テレビなどから流れてきた音楽に合わせて歌う
テレビなどから流れてくる音楽に合わせて歌う、というのも声かけの方法のひとつです。
このとき、歌と一緒に抱っこしたり体を揺らしたりしながら、スキンシップをしてもよいでしょう。
古くから歌われてきた「一本橋こちょこちょ」のような手遊び歌などを利用してみるのもおすすめです。
絵本の読み聞かせを行う
絵本の読み聞かせも声かけの方法としておすすめだといいます。
中でも、「オノマトペ」が使われた絵本は赤ちゃんでも聞き取りやすい言葉が多く、耳残りがよいといいます。
猫は「にゃあにゃ」、犬は「わんわん」などオノマトペの多くは聞こえてくる音や感覚を表現しているため直感的に理解しやすいことが要因です。読み聞かせの本に迷ったときには参考にしてみましょう。
声かけが苦手!そんなときにはどうすれば良い?
声かけは大切であることは理解しながらも、苦手だと感じている人も少なくありません。実は筆者もその1人で、娘が新生児だった頃は何を話せばよいのか分かりませんでした。ここからは、専門家の意見や本、実体験をもとに対応策について考えていきます。
赤ちゃんを小さな大人と思って接する
書籍『フランス人は子どもにふりまわされない/パメラ・ドラッカーマン著』によると、フランス人は赤ちゃん言葉を使わないといいます。
赤ちゃんは「言葉が理解できない弱い存在」ではなく、「小さな大人である」と認識していることが理由だといいます。

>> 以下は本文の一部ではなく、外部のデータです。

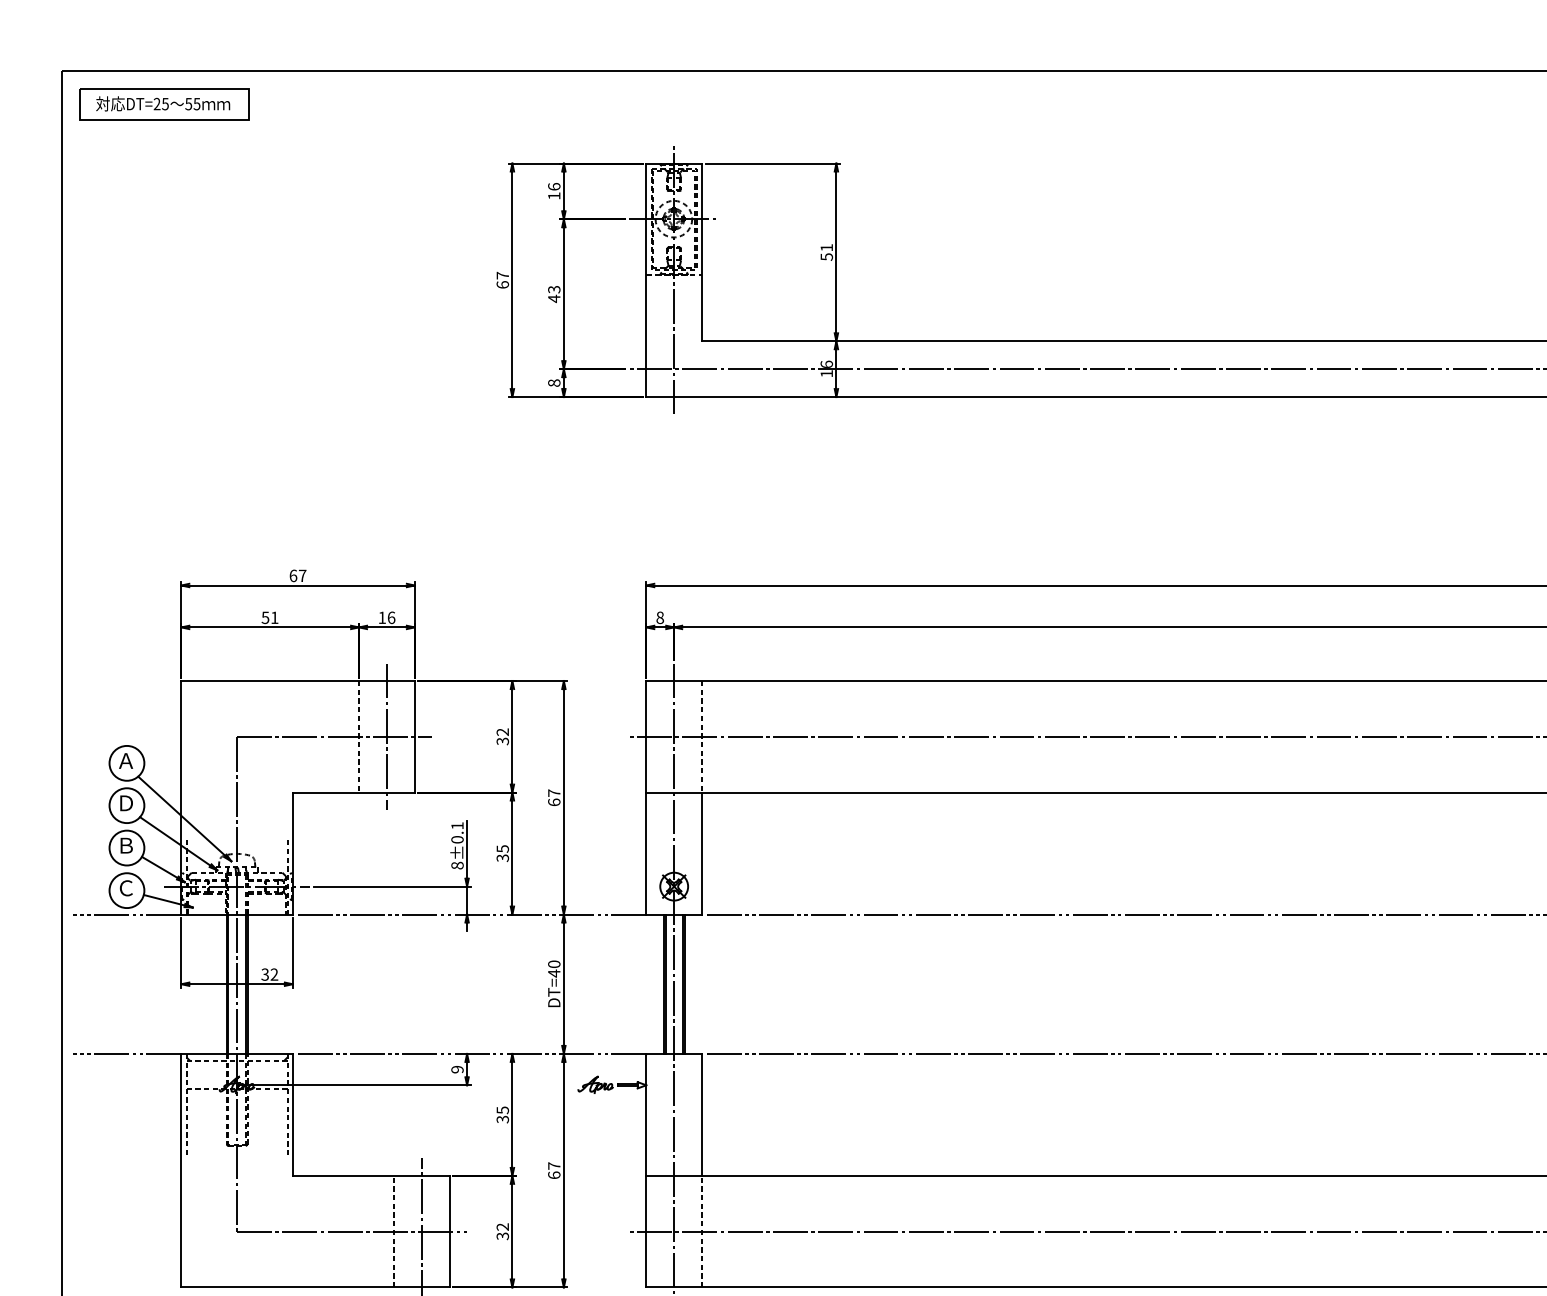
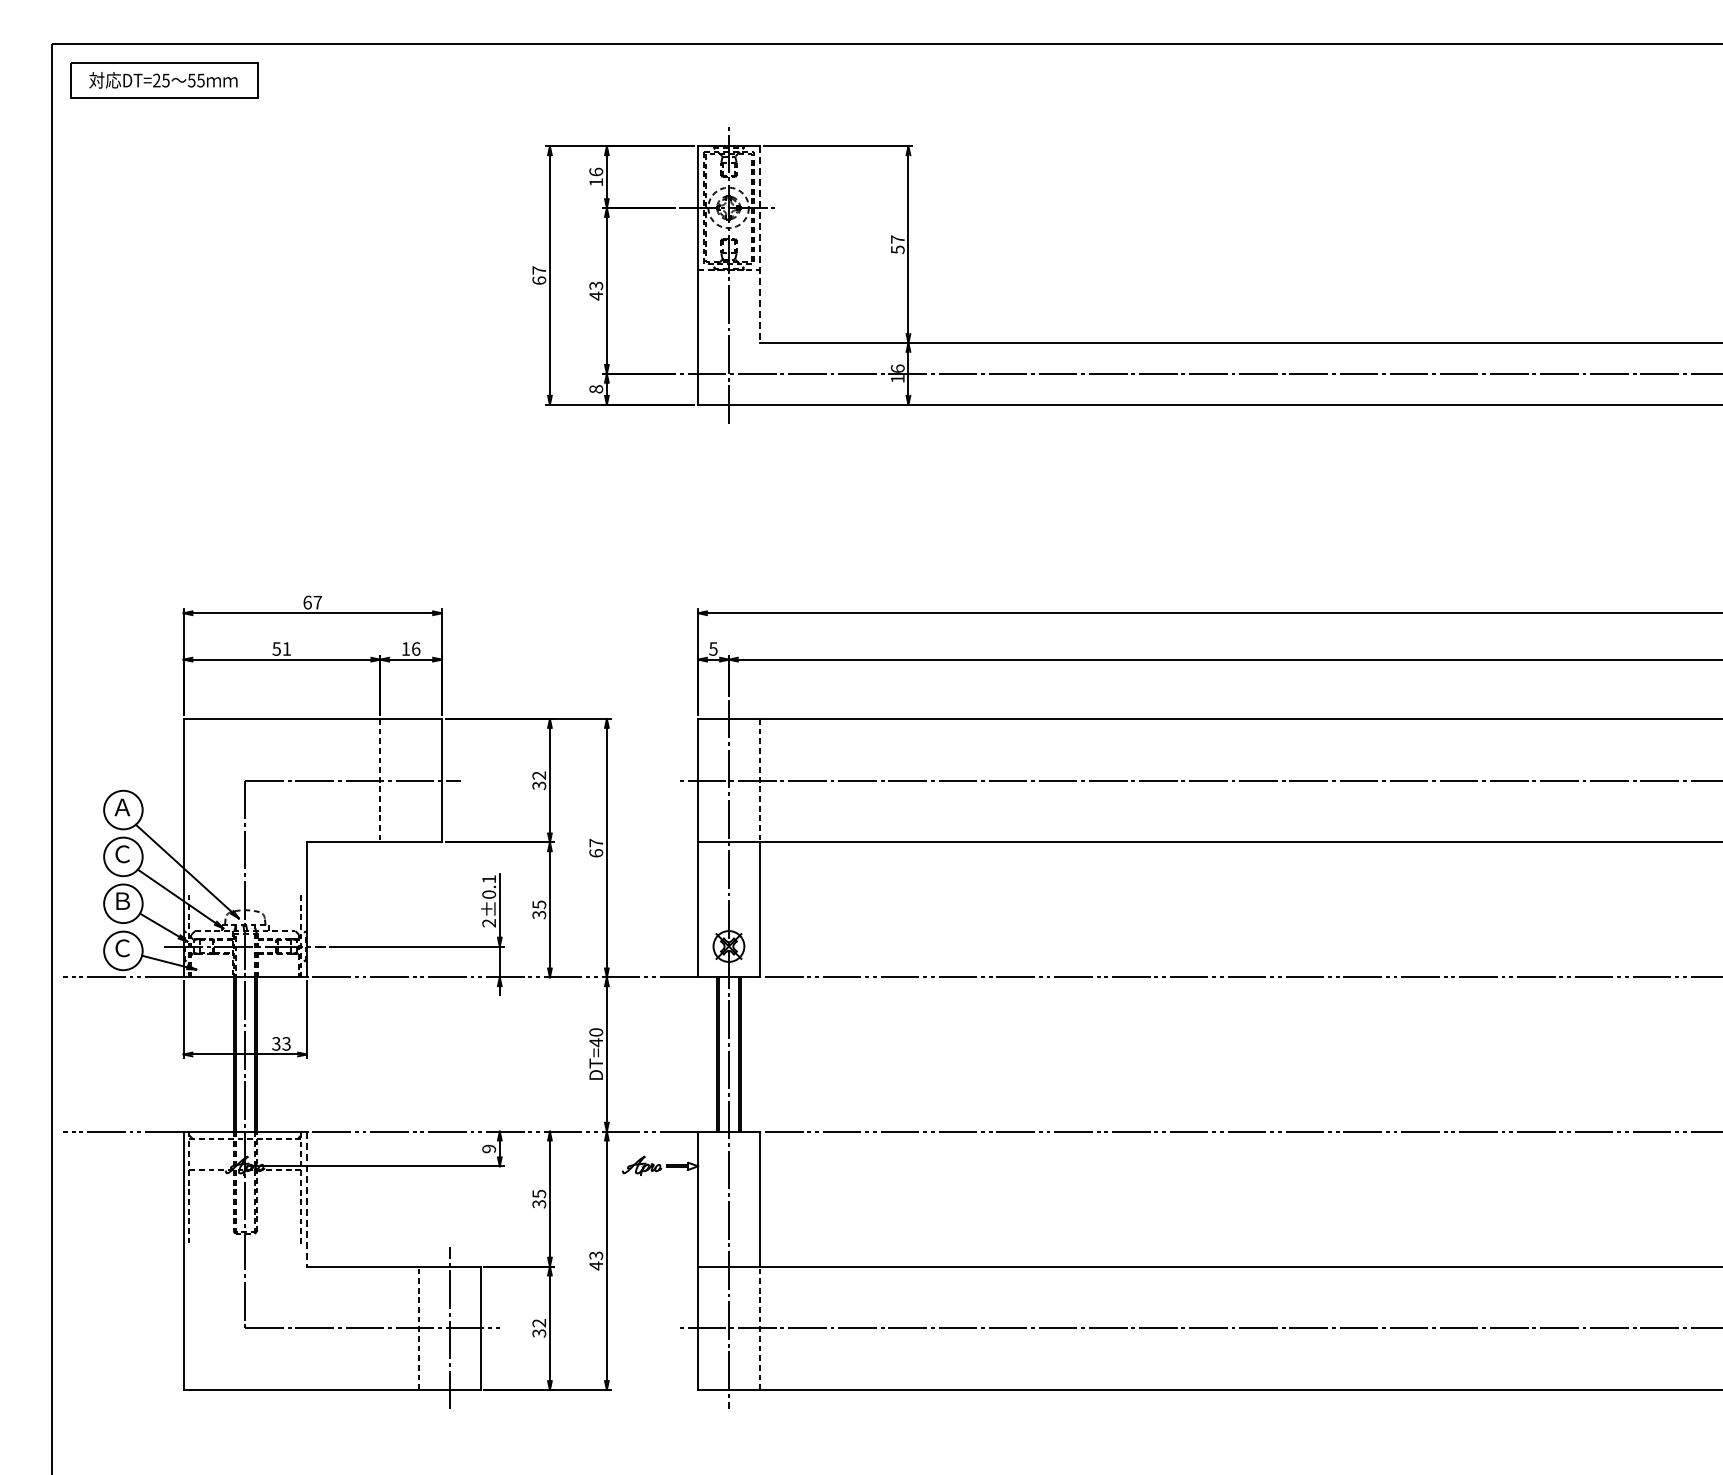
text: (826, 247) -> (897, 239), 51 -> 57
line: (701, 253) -> (759, 245), solid -> dashed
text: (660, 617) -> (713, 648), 8 -> 5
line: (387, 736) -> (411, 780), removed
text: (126, 803) -> (122, 854), Ｄ -> Ｃ
text: (457, 865) -> (489, 923), 8±0.1 -> 2±0.1
text: (274, 974) -> (286, 1043), 32 -> 33
line: (292, 1115) -> (306, 1199), solid -> dashed
text: (554, 1170) -> (596, 1260), 67 -> 43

赤ちゃんには赤ちゃん言葉で接さなければと思っているときには、フランス人の育児法は参考になることが多いでしょう。
時には赤ちゃんに相談してみてもOK
育児経験をもつ専門家の中には、時には仕事の悩みや不安を赤ちゃんに相談してみてもよいのでは、と提案する人もいます。何を話したらと悩むよりも、自分の話せることから話しかけてみることのほうが大切だという考えからです。
実際、専門家であっても、仕事の愚痴をお風呂で赤ちゃんに聞いてもらったことがあるそうです。大人も自然体で接すればよいと割り切れれば、声かけへの気負いも減っていくのではないでしょうか。
身内や友人など子育てに慣れた人にゆだねる
あくまで筆者の経験となりますが、身内や友人に子育ての経験者がいるときには、自分の子ども接してもらいその様子を観察することは声かけを学ぶ上で役立ちました。
さまざまな書籍などにも目は通しましたが、どのようなタイミングでどんな風に声をかけるかは、実体験を通した方がイメージも湧きやすいと感じています。
機会があれば、さまざまな人に育児に参加してもらいながら、声かけに慣れていけるとよいのではないでしょうか。
赤ちゃんに話しかける声は無理に高くしなくてもよい
赤ちゃんに話しかけるときには、男女問わず自然と声の周波数が高くなっていることがこれまでの研究で分かっています。
そのため、日頃から赤ちゃんは高い声に慣れているといえますが、絶対に声を高くしなくてはいけないというわけではないそうです。
声色を変えることに抵抗がある人でも、自然に任せた声でよいと覚えておくとよいでしょう。
赤ちゃんには1人で探索する時間も必要
大人からの声かけも大切ですが、赤ちゃんには1人で周囲の様子を見たり、自分の手を見つめたりする時間も必要だといいます。
そのため大人も「常に何か声かけをしなくては」と気負いすぎなくてもよいといえるでしょう。
時には、指や手をしゃぶりながら、自分自身のからだを探索する時間を赤ちゃんに与えてあげると、お互いよりよい関係性が築けるかもしれませんね。
まとめ
言葉こそまだまだ発しない赤ちゃんであっても、大人が考える以上にさまざまなことを吸収していることが分かりました。本記事では、声かけに焦点を当ててきましたが、スキンシップやジェスチャーなども赤ちゃんとコミュニケーションをとる手段だそうです。
そのため、声かけに慣れるまでは、できる手段から取り入れていくことも育児を楽しんでいくコツかもしれないと改めて認識しました。
声かけに悩む方はぜひ参考にしてみてくださいね。